La Congrégation survécut à cette crise, non seulement parce que Théodore et Horsièse, chacun avec ses grandeurs et ses limites, étaient deux personnes sincères et humbles, mais surtout parce que communauté fondée et formée par Pachôme, avait sa propre identité et sa vitalité propre, et ne dépendait ni dans son existence ni dans son développement, de telle ou telle personne qui se trouvait provisoirement à sa tête.

C'était vraiment une communauté dont Dieu était le Père. Théodore avait sans doute un plus grand charisme personnel que Pachôme et qu'Horsièse pour conforter, consoler et orienter les moines dans les moments de difficulté personnelle et c'est pourquoi il était très aimé des frères. Il aurait fait un excellent père spirituel charismatique au désert, et sa présence au sein de la communauté, sous Pachôme, était précieuse. Il n'a pas réussi à entrer vraiment dans la perspective cénobitique de Pachôme où c'est la communauté comme telle qui, par son mode de vie et l'encouragement mutuel guide les frères dans leur cheminement spirituel et où l'abbé exerce cette paternité de Dieu détenue par la communauté, avant tout à travers le ministère de la Parole de Dieu. C'est pourquoi son supériorat, lorsque finalement il y accéda, ne fut pas un succès. Horsièse, par ailleurs, ne semble pas avoir eu de grands talents d'"accompagnateur", mais il connaissait à fond l'Écriture, savait l'enseigner et l'appliquer aux situations communautaires concrètes. Si sa première expérience comme supérieure de la Koinonia dut être interrompue parce qu'elle n'était pas bien acceptée par certains qui désiraient plutôt un leadership du type de celui de Théodore, il sut se démettre humblement et sut de même reprendre tout simplement la charge lorsque les circonstances eurent changé, et l'exercer avec grand profit pour tous durant de nombreuses années.

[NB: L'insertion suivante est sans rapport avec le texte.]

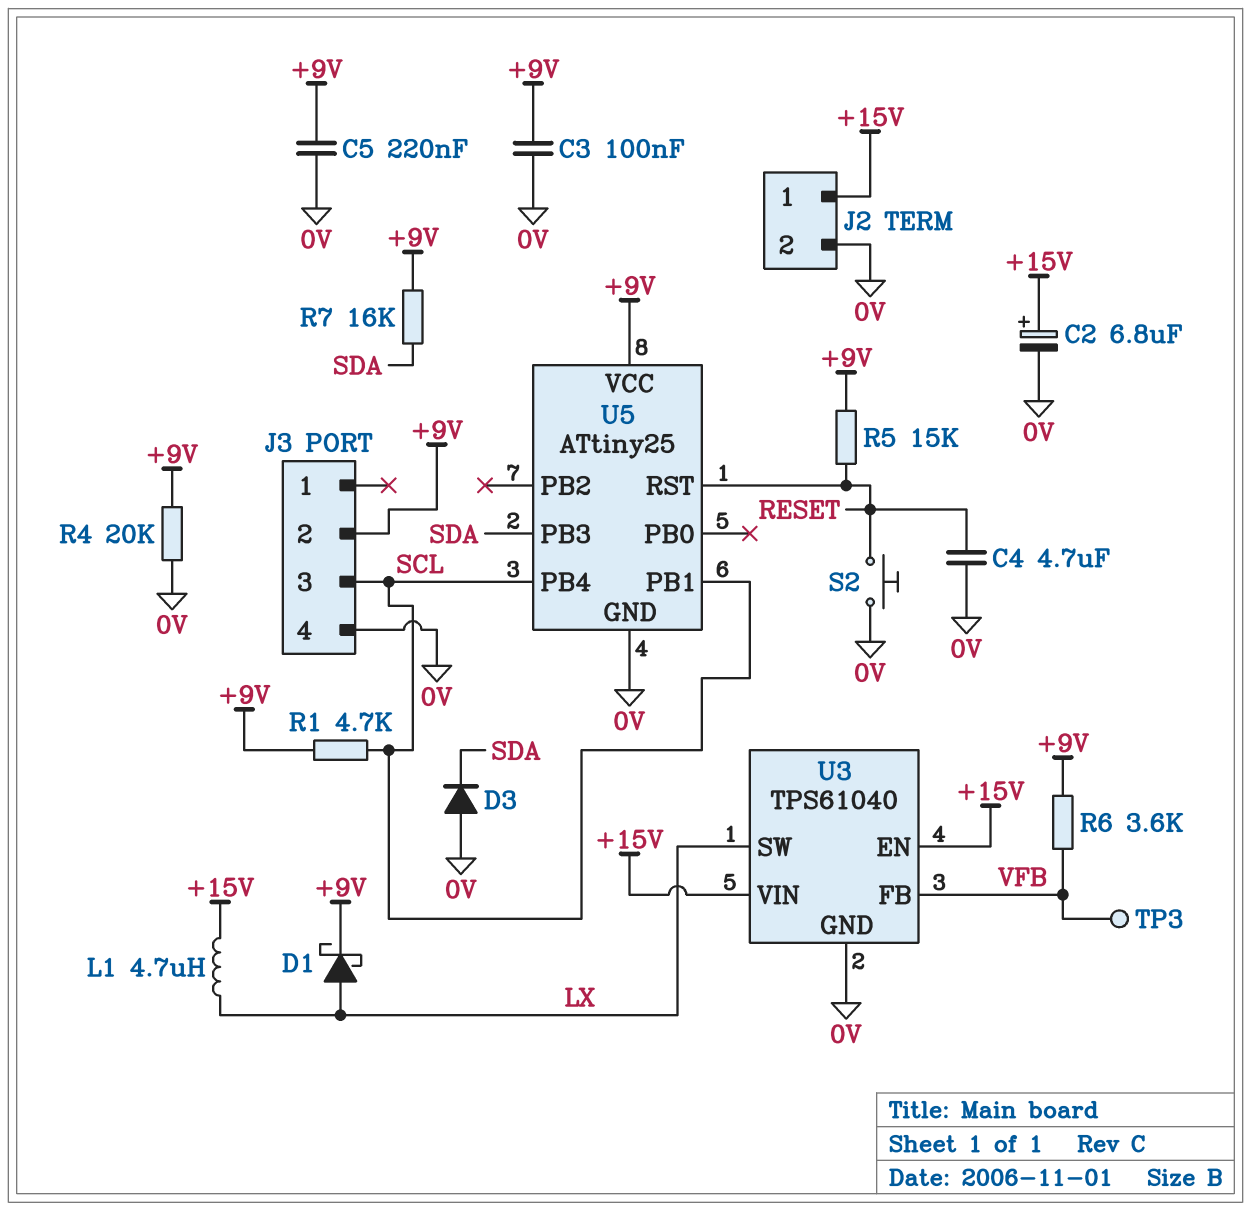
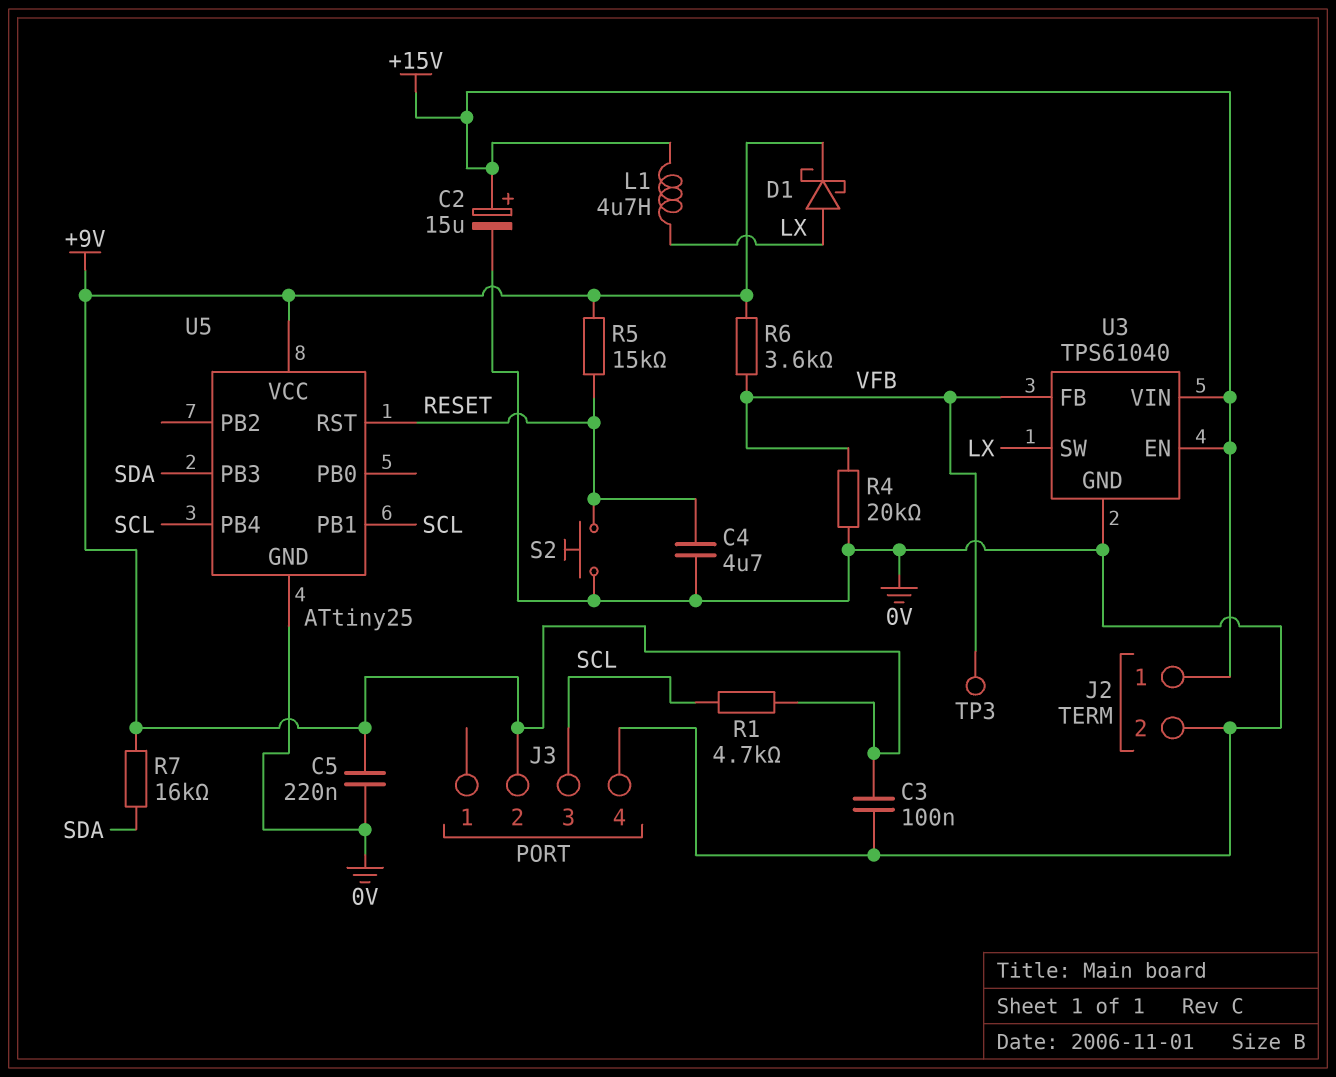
C2: 6.8uF (plus +15V, minus 0V) -> 15uF (plus +15V, minus 0V)
D3: diode (A 0V, K SDA) -> none
R4: 20k (+9V, 0V) -> 20k (0V, VFB)

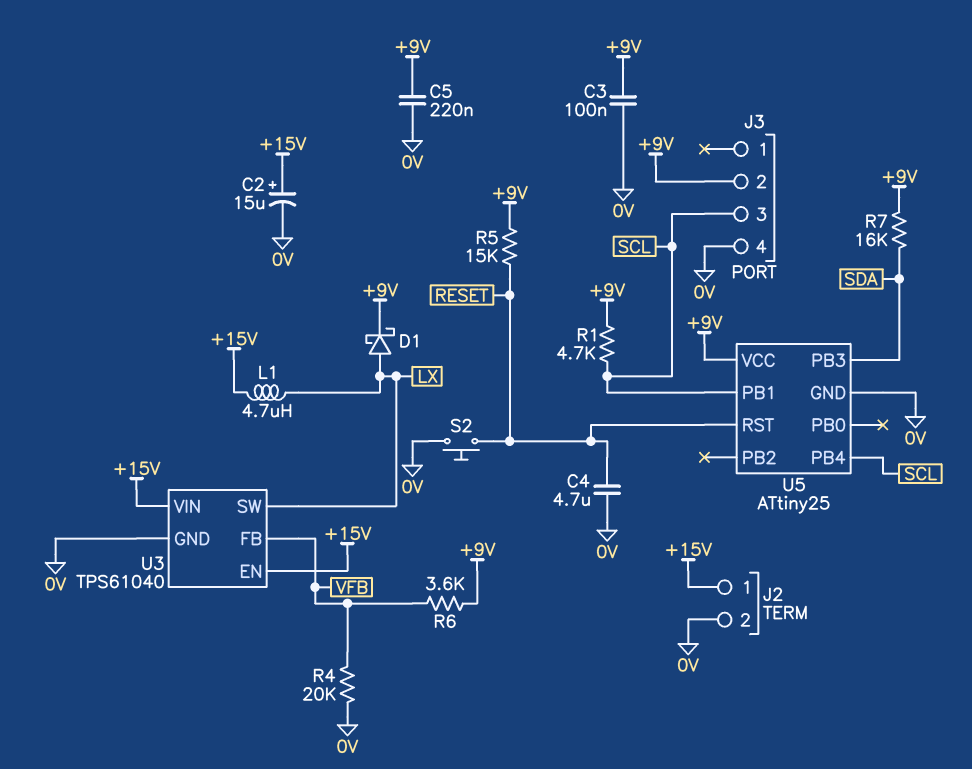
TP3: test point (VFB) -> none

Cette expérience pachômienne nous montre que, dans la tradition cénobitique c'est la communauté comme telle qui incarne la paternité - ou maternité - spirituelle. L'abbé exerce cette paternité dont la communauté est détentrice, à travers son attention paternelle pour chacun des moines sans doute, mais avant tout à travers son enseignement - enseignement donné par l'exemple aussi bien que par la parole. Cette expérience pachômienne nous enseigne aussi que l'abbé doit s'efforcer de former une communauté et non seulement des individus. Si la communauté est solide, elle saura non seulement vivre toutes les transitions, mais saura aussi passer à travers les crises éventuelles.